I laid my forehead on the time-worn wood of my desk.  Sunlight was creeping over the leaves of the orchid there; an orchid that is slow-in-blooming.  It has had a flower bud, tightly closed, upon it’s spike for months now.  It confounds me, this swelling promise that remains so very much in a posture of waiting.  Get on with it, grouses my heart, and show me your beauty!

I laid my forehead there and I prayed, in a way I learned from some wise one once, that:  “God, I worship You, not the You that I can conceive of, but You as You know Yourself to truly be.”

Because I know quite well that I see Him through “..a glass, darkly; but then face to face: now I know in part; but then shall I know even as also I am known.” (1 Cor 13:12)  That is a great hope, is it not?  That we will not always grope about in the dark as concerns Him?  That all the present mystery will have an answering “Aha!” in eternity?

I laid my forehead there and tears stung my eyes.  You see, can’t you, what a mess I am?  I do not suffer from low self-esteem (in fact, I think the error lies in the other extreme, obnoxiously high self-regard), so do not think to cheer me and lift me.  What I need most, oh yes, is the one who says, “Oh my, yes, you are a mess, and haven’t given to God all that you could.  You are inconsistent in prayer, quick to angry impatience with your children, prideful, and willfully ignorant of your own sins.”  That I could feel as firm medicine.  That I could hold in my hands as a map showing where I’d wandered from the path and how to repent (to turn around) and walk in the right way again.

It does matter how medicine is administered, doesn’t it?

Once, while living in Chile, I had an ear infection which spread to the skin tissue on my face, a very serious thing which demanded an aggressive regime of two shots per day for five days of a powerful antibiotic.  I would go into the clinic and ignominiously expose my derriere for the medicine.  Some nurses were quite adept and gentle, and I’d feel barely a pinch.  Some would jab mercilessly.  The difference was stark.

In the spiritual life as well, there are administrators of medicine and varying methodologies.  There are jabbers, ones who seem to take a hidden delight in inflicting pain.  Even though they are giving a needful cure, they do it in such a way that swallows up all the love in the intent.  There are the silent ones who, hoping not to cause you pain, withhold from you the medicine you desperately need.  There is little real love within them, they preserve their own peace at the cost of your life.  There are the gentle ones who, though they injure you, try to do so as little as possible while still delivering the medicine.  They bring love and empathy and grace in their eyes.  They say to you the life-giving words.

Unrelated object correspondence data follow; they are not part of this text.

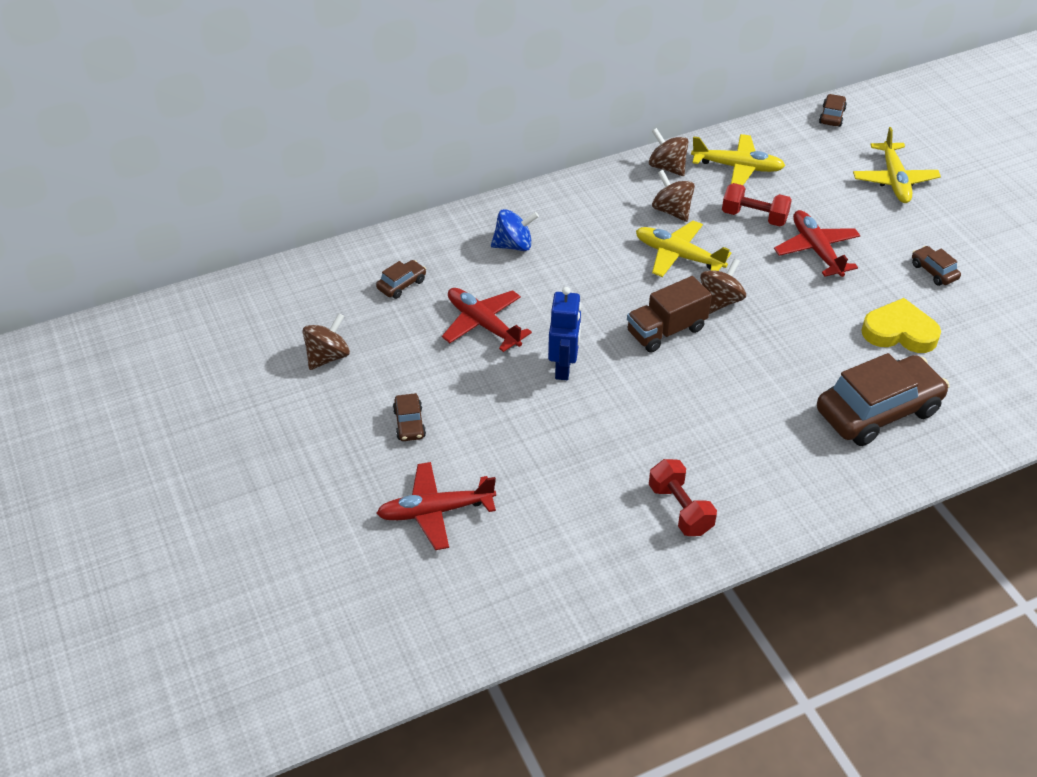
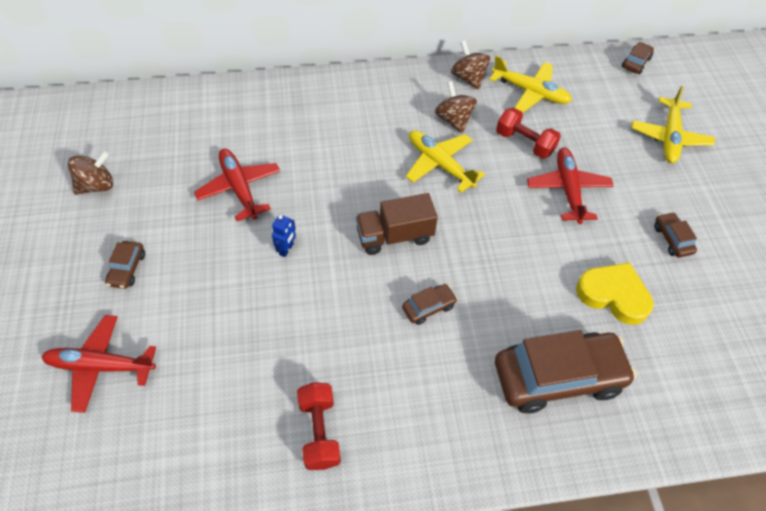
camera: 15 degrees right, 10 degrees up
(402, 284) = (193, 133): brown car -> brown car (428, 307)
(514, 245) = (303, 120): blue spinning top -> none
(563, 368) = (286, 249): blue robot -> blue robot, size x0.57
(720, 301) = (457, 219): brown spinning top -> none

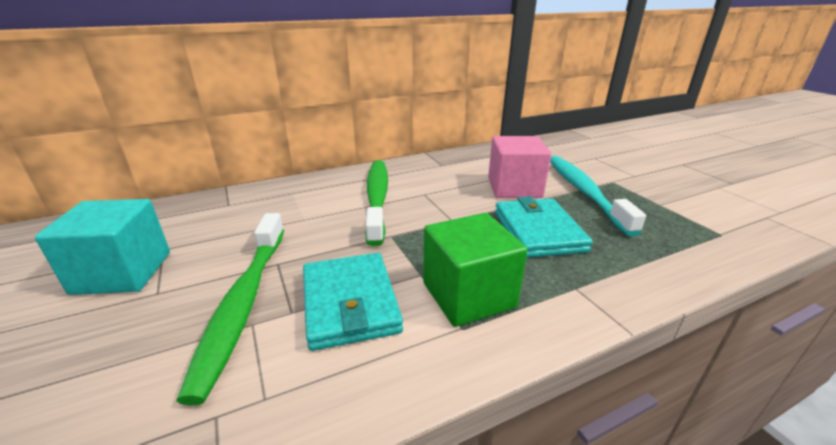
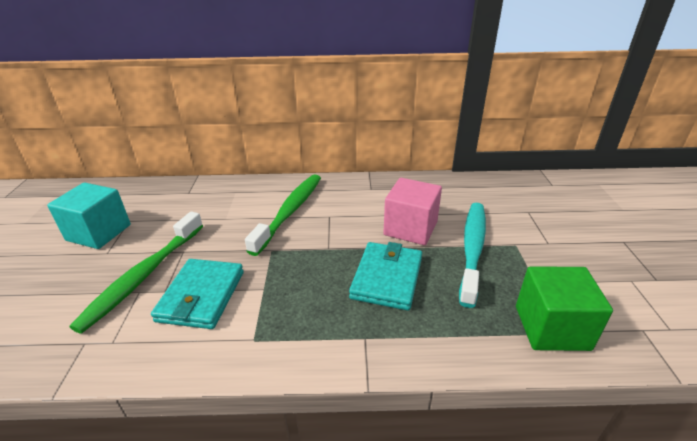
camera: 25 degrees right, 5 degrees up
(468, 295) = (280, 316): green cube -> green cube (551, 327)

“Though the Lord may give you the bread of adversity and the water of affliction, yet your Teacher will not hide himself any more, but your eyes shall see your Teacher.  And when you turn to the right or when turn to the left, your ears shall hear a word behind you, saying, ‘This is the way; walk in it.’ “

(Isaiah 30:20-21)

They give you a map of return from your current wandering, they remind you that Jesus himself walks with you and will ensure your safe return to the good way, if you but keep company with Him.

These brothers and sisters are of inestimable worth.  I want to become like them; a loving helper to any and all who need that help.  That is just another way of saying that I want to be like Jesus, that is my pilgrimage, my journey, my aim.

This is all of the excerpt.